Wer möchte nicht abstrakte Kunst verstehen? Eine gute Gelegenheit, es – wieder einmal – zu versuchen, bietet die aktuelle Ausstellung im Museum Barberini. Hier kommt auf seine Kosten, wer sich einfach auf Farben und Formen einlassen kann und will.
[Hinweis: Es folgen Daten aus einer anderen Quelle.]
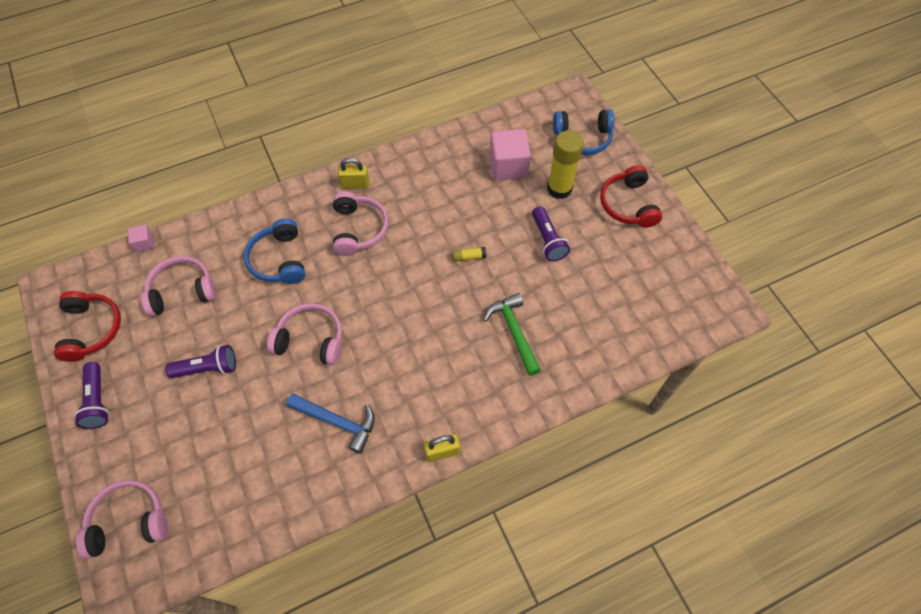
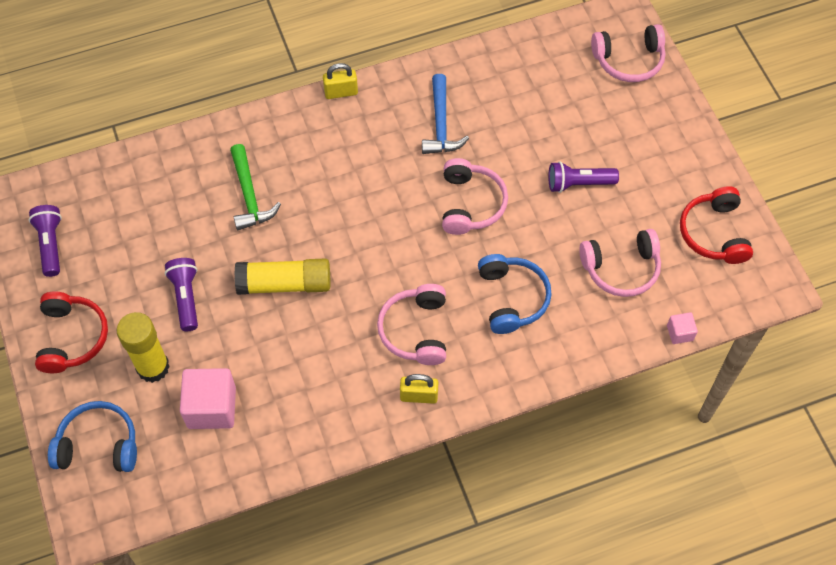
camera: 175 degrees left, 0 degrees up
(97, 401) = (686, 161): purple flashlight -> purple flashlight (51, 244)
(311, 340) = (470, 204): pink headphones -> pink headphones turned 105 degrees counterclockwise
(337, 422) = (441, 124): blue hammer -> blue hammer turned 120 degrees counterclockwise
(469, 257) = (285, 284): yellow glue stick -> yellow glue stick, size x2.37

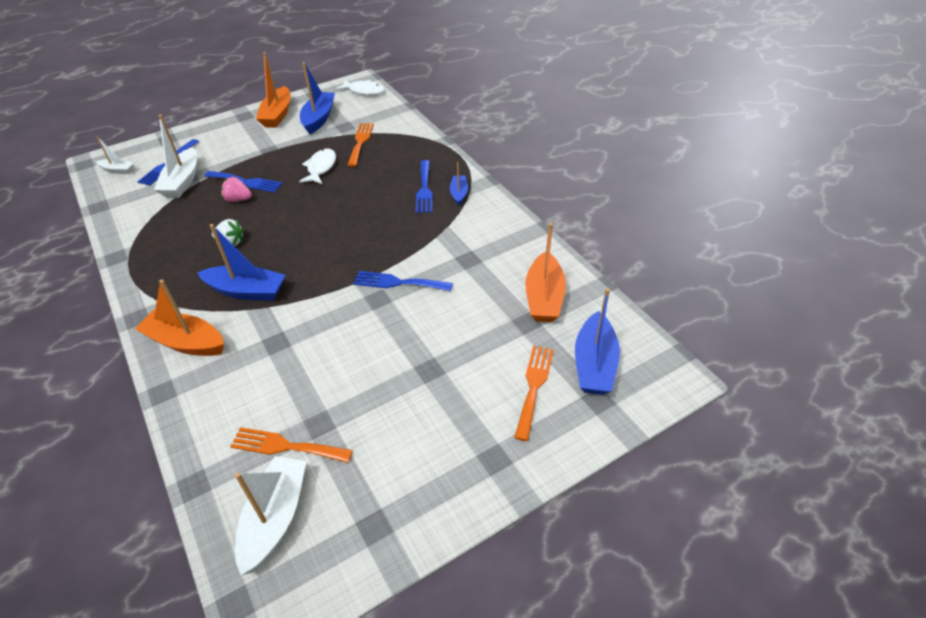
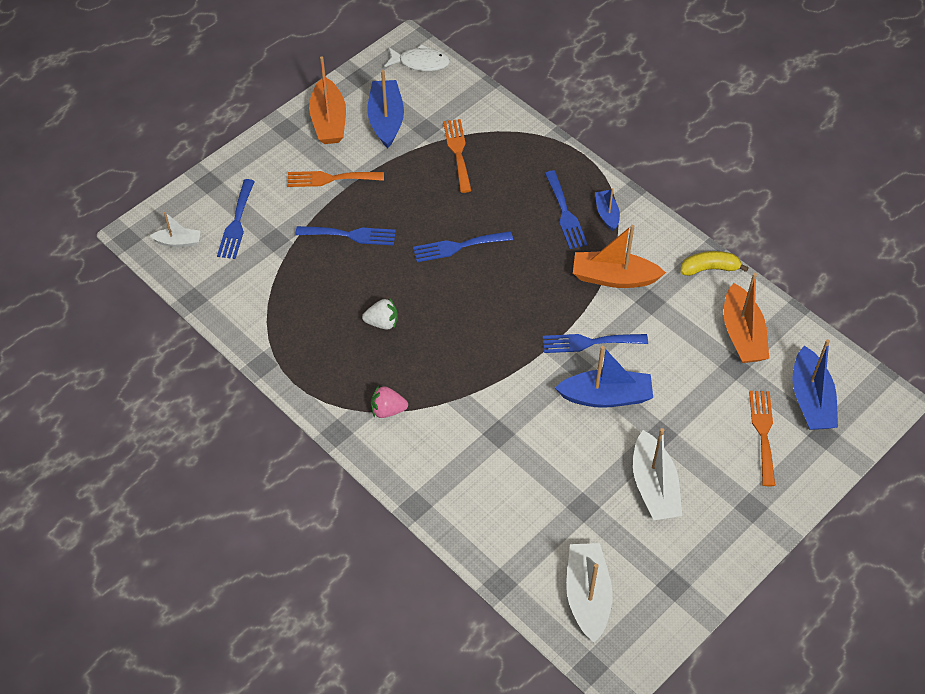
camera: 15 degrees left, 10 degrees up
(182, 181) = (272, 246): white boat -> white boat (654, 486)
(186, 342) = (407, 450): orange boat -> orange boat (614, 277)
(238, 199) = (356, 262): pink strawberry -> pink strawberry (388, 410)
(246, 291) = (435, 380): blue boat -> blue boat (606, 396)
(286, 446) = (563, 533): orange fork -> orange fork (330, 179)
(321, 167) = (429, 199): white fish -> none
(325, 200) = (458, 247): none -> blue fork
(532, 242) = (709, 268): none -> yellow banana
Denn diese Schau ist keineswegs theorieüberfrachtet, im Gegenteil – was umso mehr erlaubt, diese Kunst zu genießen.
Info
Kosmos Kandinsky – Geometrische Abstraktion im 20. Jahrhundert
15.02.2025 - 18.05.2025
täglich außer dienstags 10 bis 19 Uhr,
im Museum Barberini, Am alten Markt, Potsdam
Katalog 39,90 €
Weitere Informationen zur Ausstellung
Netzwerke widerlegen Titel-These
Tatsächlich will die Schau in neun Abteilungen die Wirkung von Kandinskys Kunst auf Zeitgenossen und Nachfolger aufzeigen. Aber nicht als klassische Heldengeschichte mit Kandinsky als einsamem Vorkämpfer – das wäre nicht nur platt und überholt. Denn letztlich widerlegt die Ausstellung die These ihres Titels, indem sie deutlich macht, wie vielschichtig das Zusammenspiel von Geben und Nehmen innerhalb von internationalen Künstler-Netzwerken verlief. Dabei spielte Kandinsky allerdings eine herausragende Rolle; wie ein Schwamm saugte er alles Neue auf, das sich um ihn herum ereignete.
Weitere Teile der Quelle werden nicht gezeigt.